If we want to be part of the deliberations, we must go to them. We must be out there in as many ways as possible, and at every hour of every day. So that’s what we have worked to do – starting with President Obama and Secretary Clinton and extending out through every officer at our Embassies.
Being in the marketplace of ideas means using the same venues and platforms that communities and activists use. So we have worked to find the important conversations and respectfully add our voice. To proactively engage with global media, and to push back against inaccurate information. To tell our own story where others are telling stories about us.
In all things, we have instructed and empowered our officers to pursue their work through the lens of a consumer.
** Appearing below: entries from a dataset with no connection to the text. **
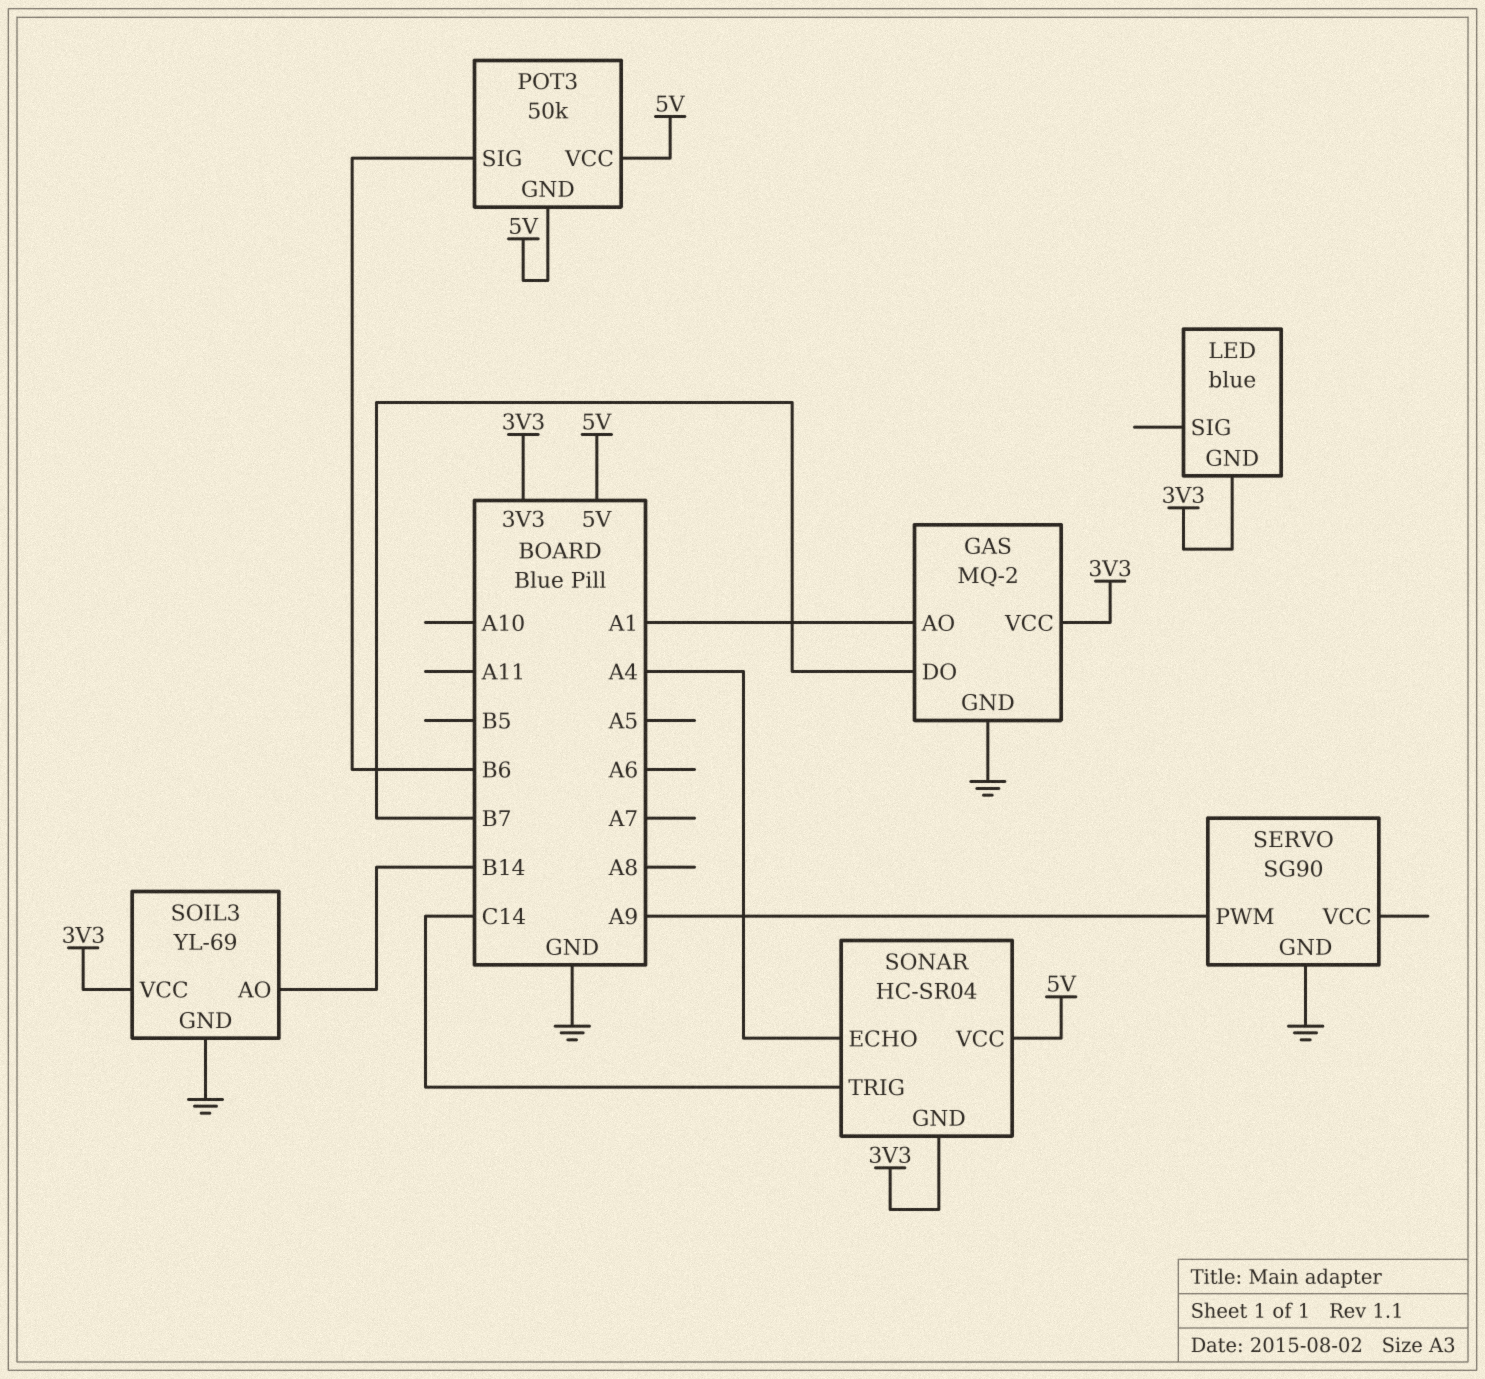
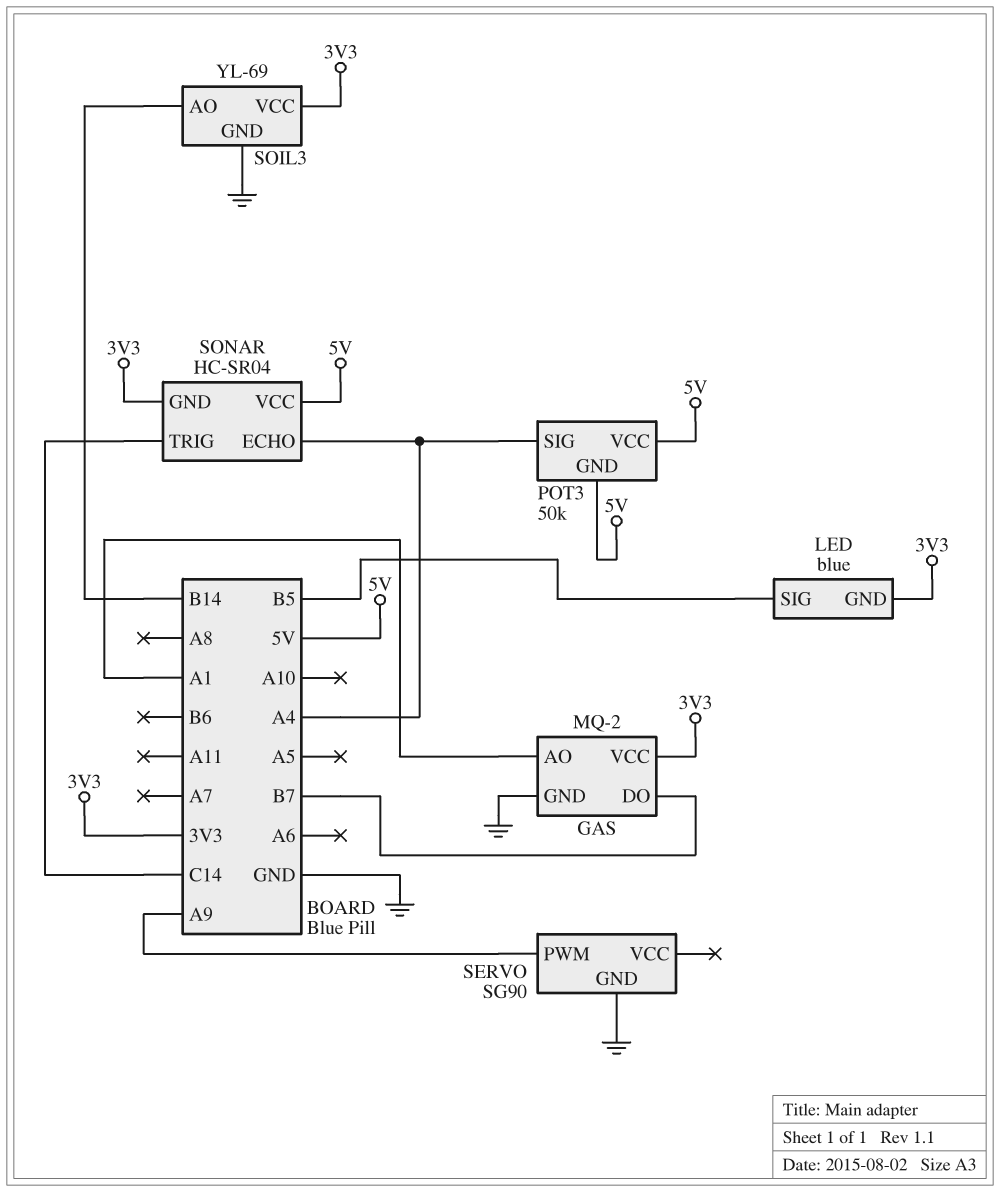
LED pin SIG: none -> B5
POT3 pin SIG: B6 -> A4

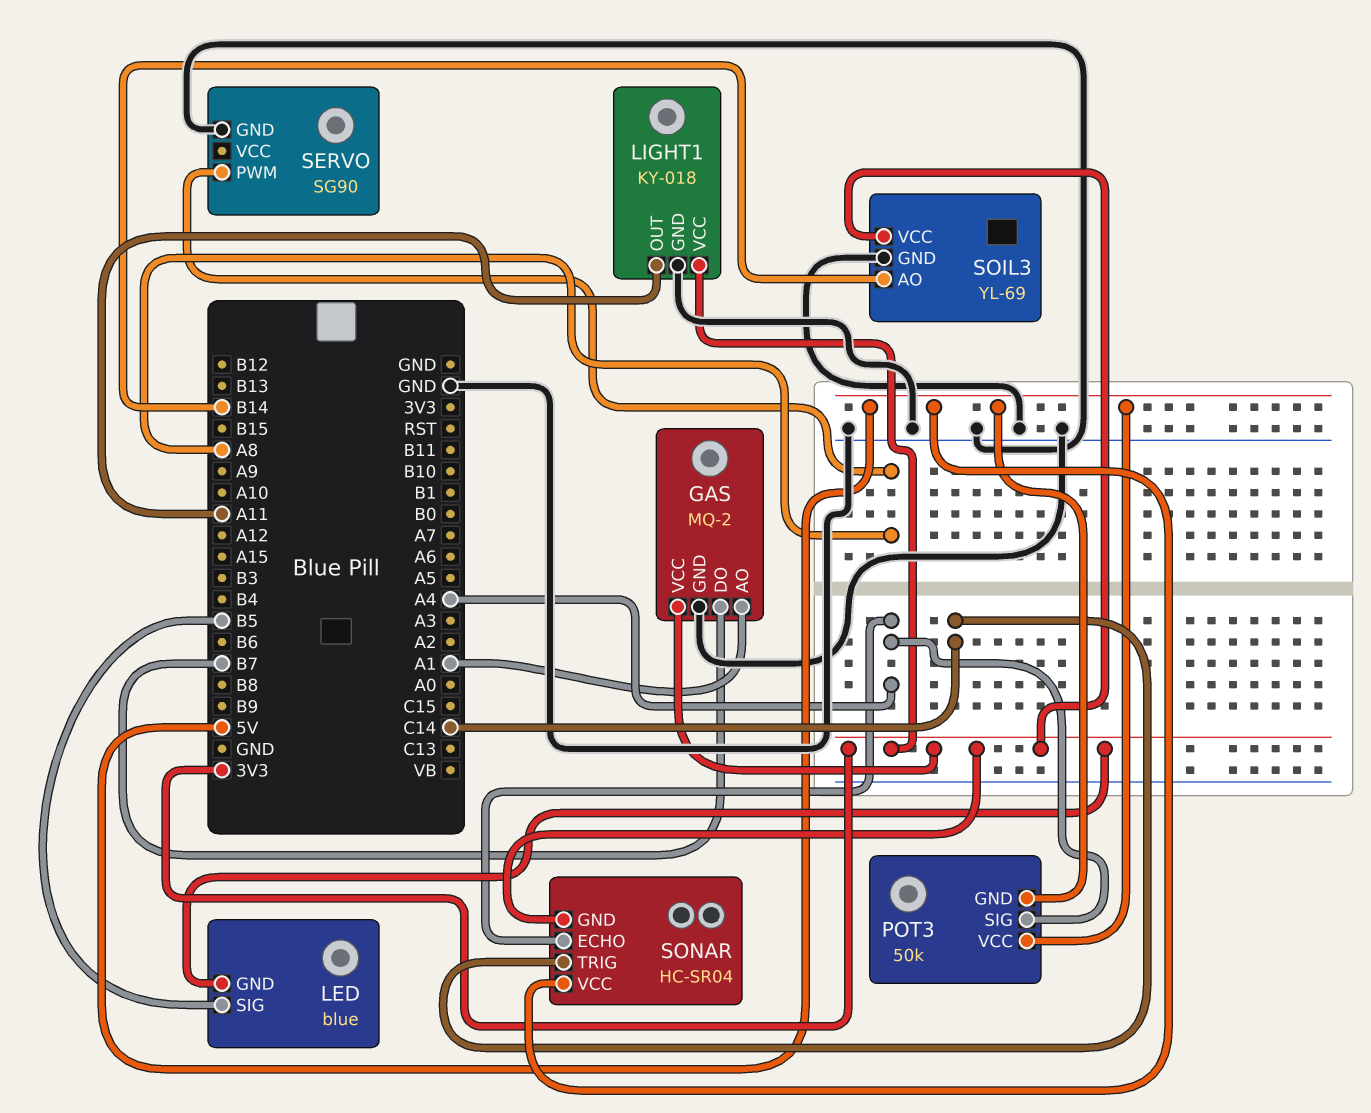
LIGHT1: none -> KY-018
LIGHT1 pin GND: none -> GND
LIGHT1 pin OUT: none -> A11
LIGHT1 pin VCC: none -> 3V3
SERVO pin PWM: A9 -> A8

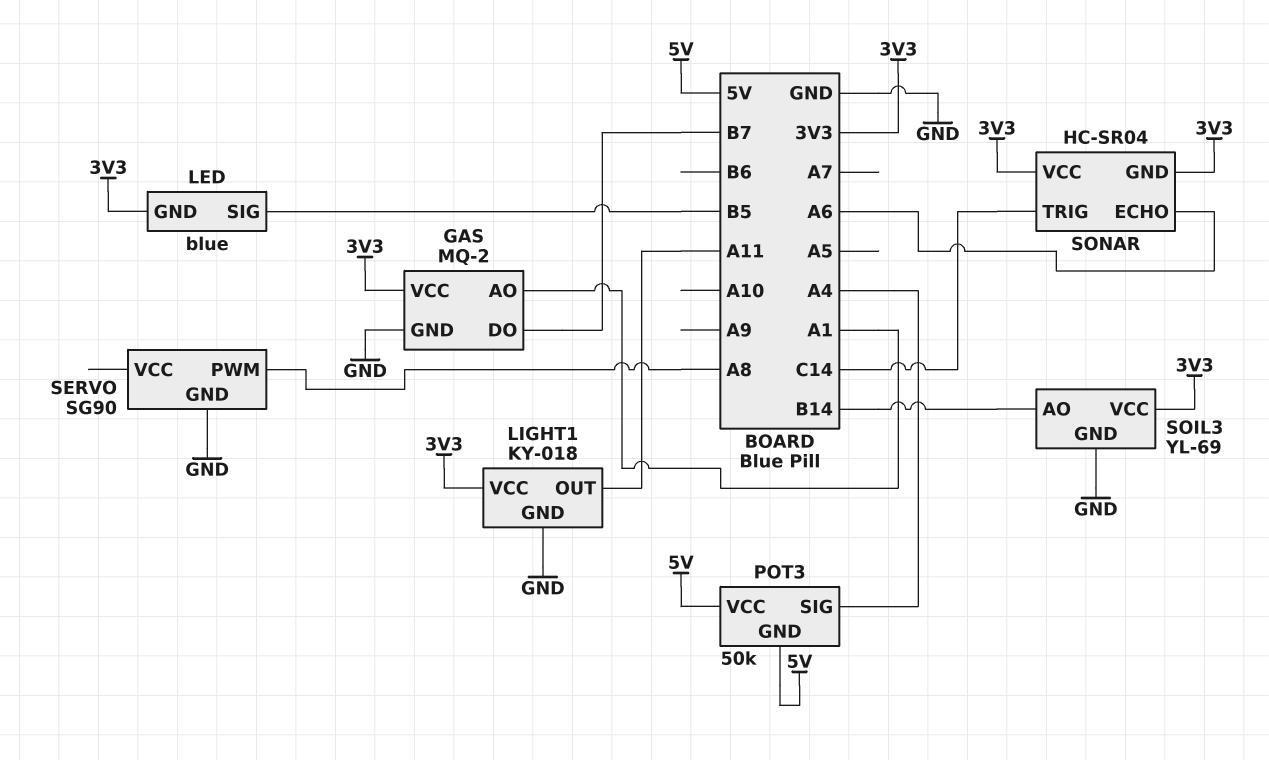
SONAR pin ECHO: A4 -> A6
SONAR pin VCC: 5V -> 3V3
For many years we looked at foreign publics through a political or an economic lens. We aimed for the top of the pyramid – for political, military, and labor leaders, and the economic elite. Which means we missed the young, the unaffiliated, the unemployed, and anyone else who didn’t fit neatly into one of those boxes. We missed some of the very people who are driving the change we see all around us.
The inverted pyramid makes integrating a consideration of the attitudes and opinions of foreign publics an essential component of the foreign policy decision-making process in the 21st century.
Policy making and public diplomacy were at one time seen as separate and far from equal disciplines of our foreign policy apparatus, and the organization was structured accordingly. For years that undercut our outcomes from the start.
The great newsman and the first head of the U.S. Information Agency, Edward R. Murrow, in a moment of frustration, best illustrated this point. After being asked to put a positive spin on the Bay of Pigs crisis, Murrow fumed: “If they want me in on the crash landings, I’d better damn well be in on the take-offs.”
For the past two years, ensuring public diplomacy is there at the take-offs has been one of our guiding principles. We have brought public diplomacy perspectives in at the highest levels, and emphasized innovation in the field to support our foreign policy directives. We have worked aggressively to reform the structures and processes of the State Department to enable better outcomes.
Recent events in Tunisia illustrate why this approach is so critical today. Only months ago, the set of actors who mattered in Tunisia was extremely limited. Whether in business or politics, a small group held the keys to power. Broader outreach was virtually impossible. And our Embassy and programs were largely designed to operate effectively in that world.
Then, in a matter of weeks, the system turned on its head. Where a small set of voices once determined the direction of the country, 11 million proud Tunisians now eagerly participate in shaping their future—from elections to education to economic development. More importantly, for the first time, they are able to access the information and tools they need to do so.
Tunisians are forming political parties and strengthening their civil society. They are expanding freedom of expression and bolstering education and job-skills training. They are sparking business growth and job creation. And we stand ready to aid these efforts if the Tunisian people ask us for our support.
To help Tunisians seize this tremendous opportunity and ensure a successful transition to democracy, we need to radically alter our model for engagement. We need to go far beyond government ministries to engage deeply and broadly across Tunisian society. The upended pyramid requires a fundamental reorientation of our diplomacy.
Just as Tunisia ignited a wider trend in the Middle East, it is a bellwether of what is happening globally. Citizens around the world are increasingly driving political, social, and economic trends, and we must adapt.
In this rapidly evolving landscape, as we seek to advance our foreign policy and enhance the security and prosperity of our world, our approach must have public diplomacy—and the citizens it seeks to engage—at its core. Thank you.